Infusion solutions containing HES belong to the class of colloids. There are two main types of volume expanders: crystalloids and colloids. Colloids contain large molecules such as starch, whereas crystalloids such as saline solutions contain smaller molecules. In the EU, HES-containing solutions for infusion have been approved via national procedures.
This review of HES solutions for infusion has been initiated at the request of the UK medicines agency, the Medicines and Healthcare Products Regulatory Agency (MHRA), under Article 107i of Directive 2001/83/EC, also known as the urgent Union procedure.
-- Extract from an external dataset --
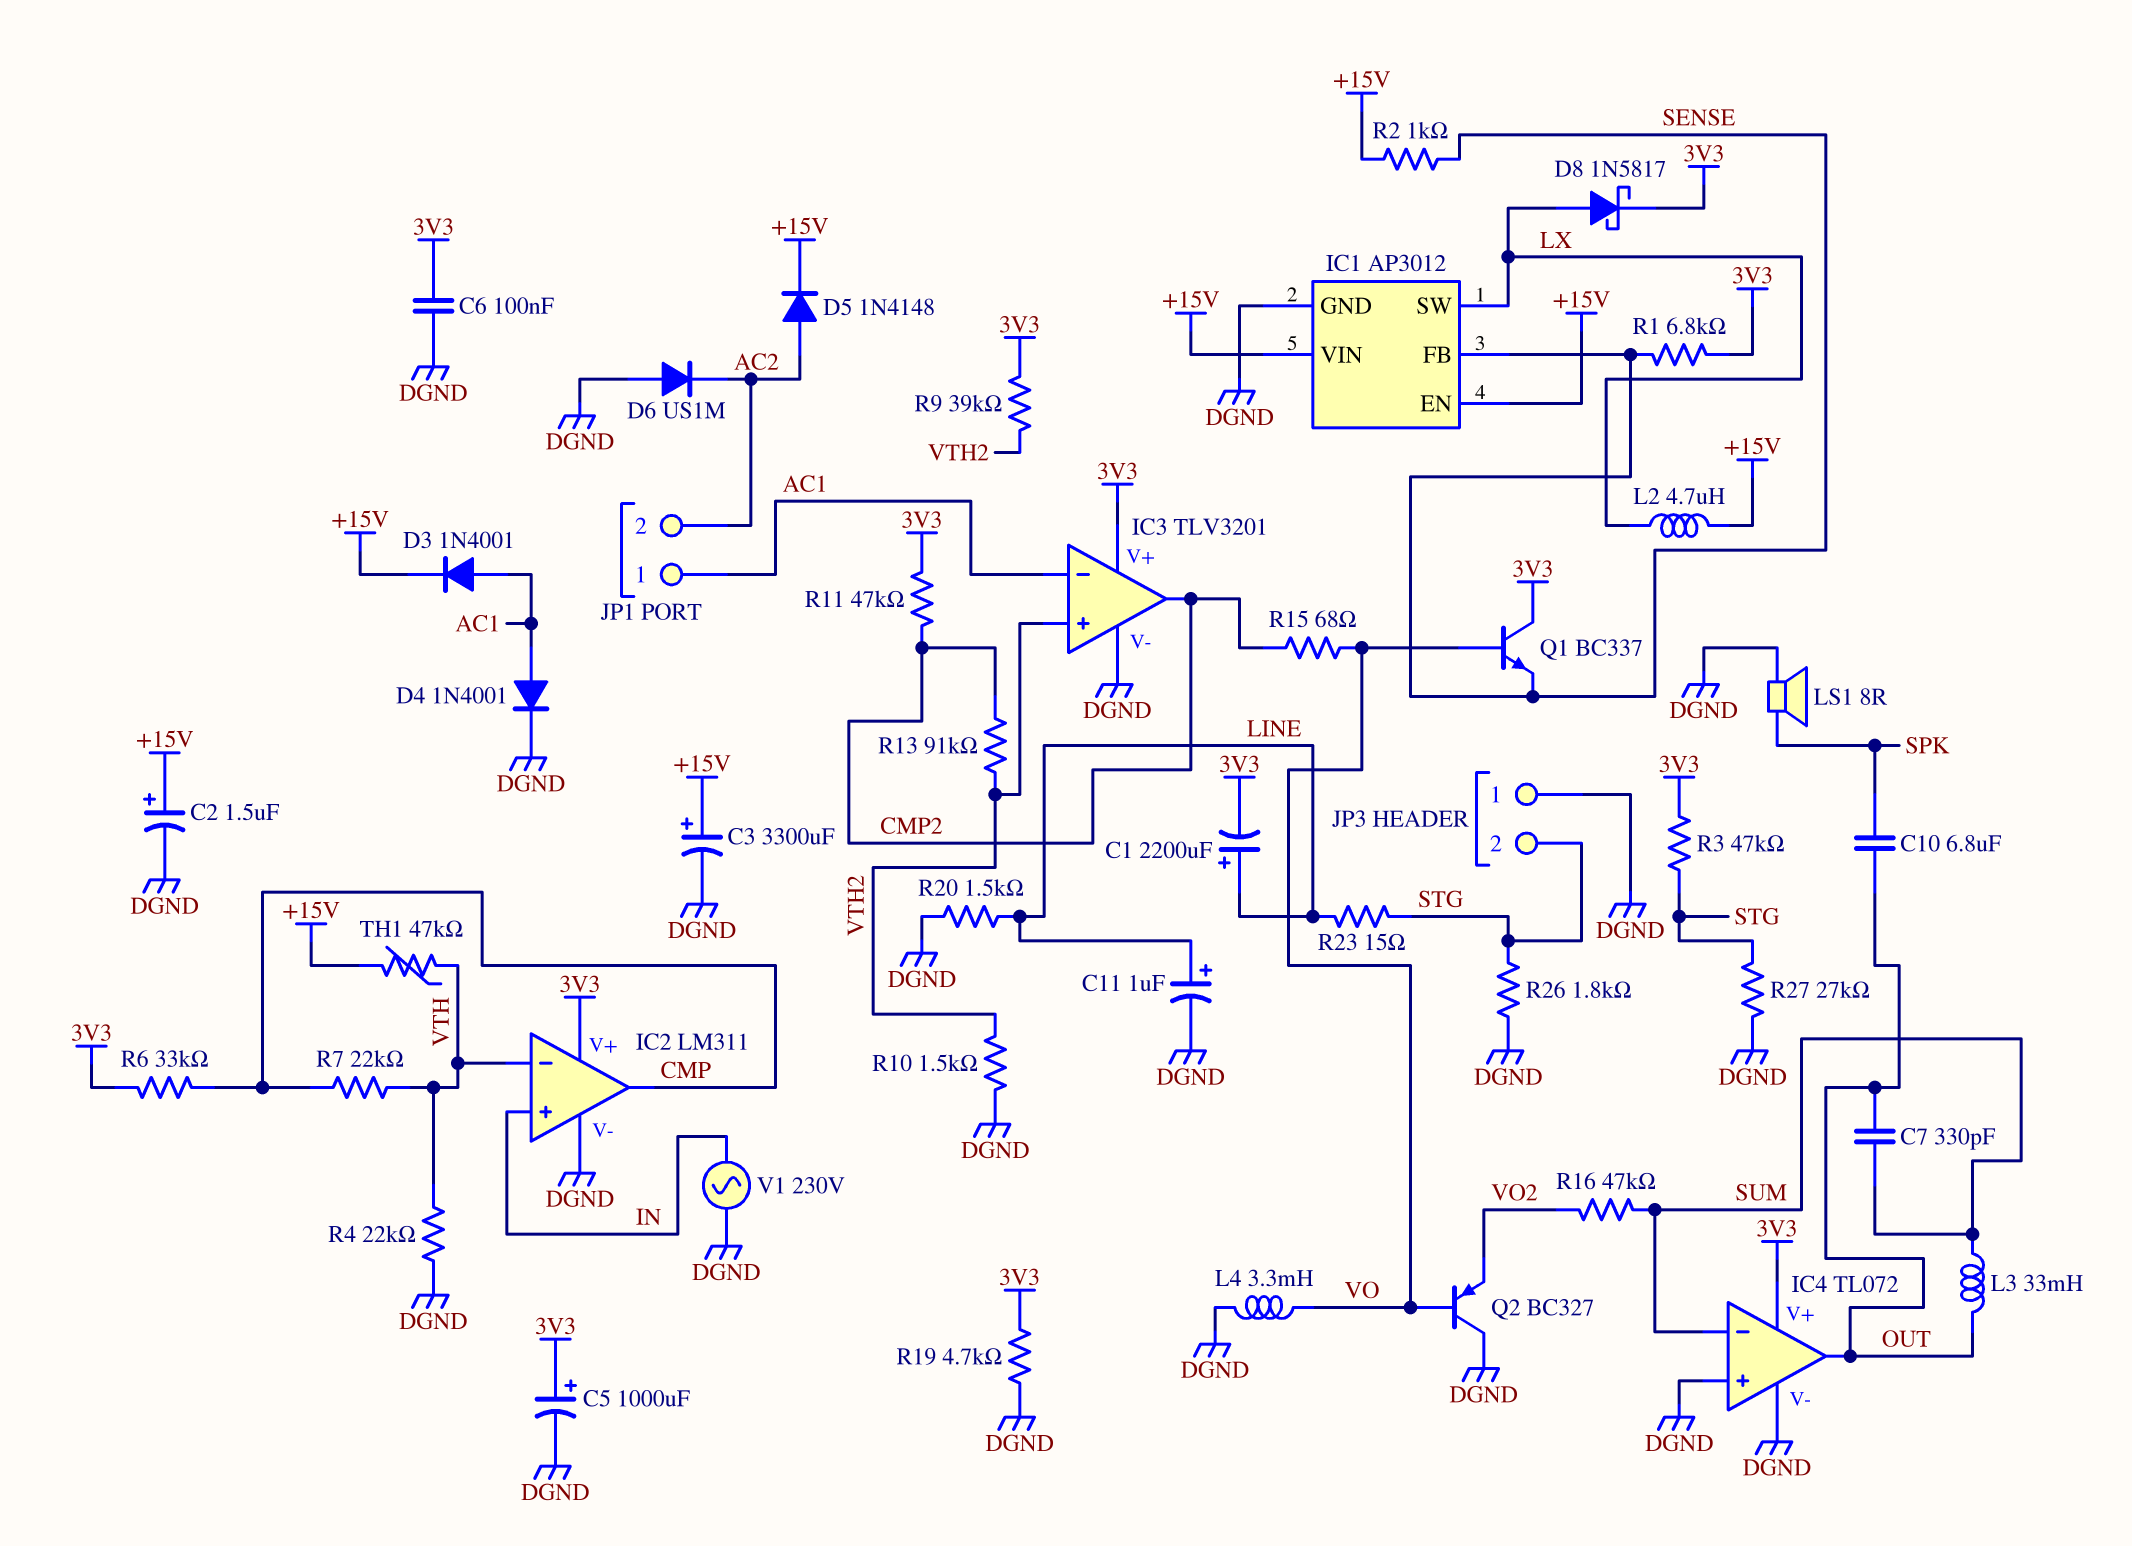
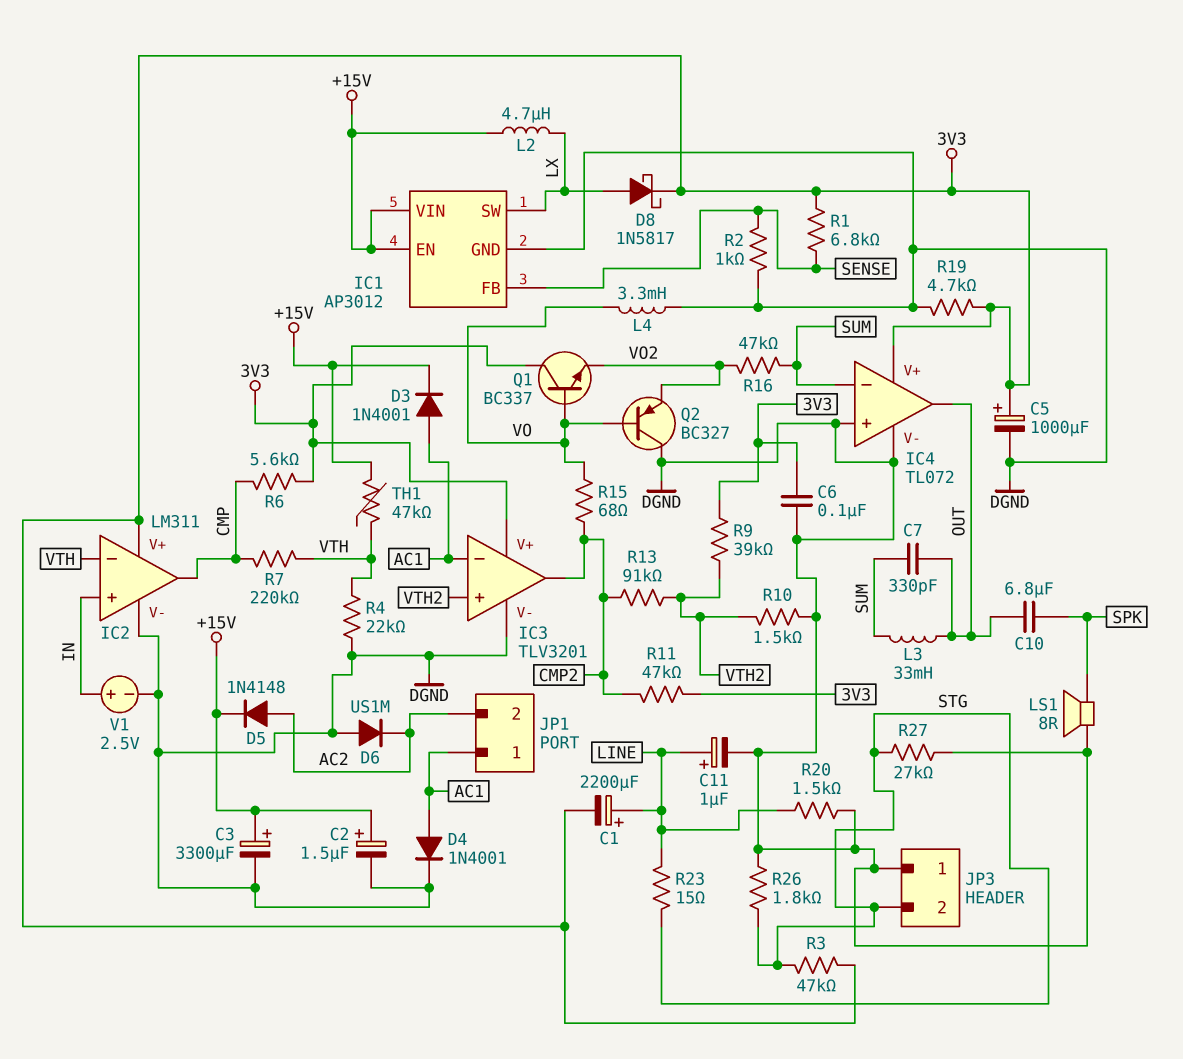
Q1: NPN BC337 (B VO, C 3V3, E SENSE) -> NPN BC337 (B VO, C 3V3, E VO2)
R2: 1k (+15V, SENSE) -> 1k (DGND, SENSE)
R6: 33k (3V3, CMP) -> 5.6k (3V3, CMP)
R7: 22k (CMP, VTH) -> 220k (CMP, VTH)
V1: AC 230V (DGND, IN) -> 2.5V (plus IN, minus DGND)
The review is being carried out by the Pharmacovigilance Risk Assessment Committee (PRAC), the committee responsible for the evaluation of safety issues for human medicines, which will make a set of recommendations. As these medicines are all authorised nationally, the PRAC recommendation will be forwarded to the Coordination Group for Mutual Recognition and Decentralised Procedures – Human (CMDh), which will adopt a final position. The CMDh is a regulatory body that represents the EU Member States, responsible for ensuring harmonised safety standards for medicines authorised via national procedures across the EU.
In June 2013, the PRAC adopted recommendations on HES solutions under Article 31 of Directive 2001/83/EC. A number of marketing-authorisation holders have requested a re-examination of these recommendations.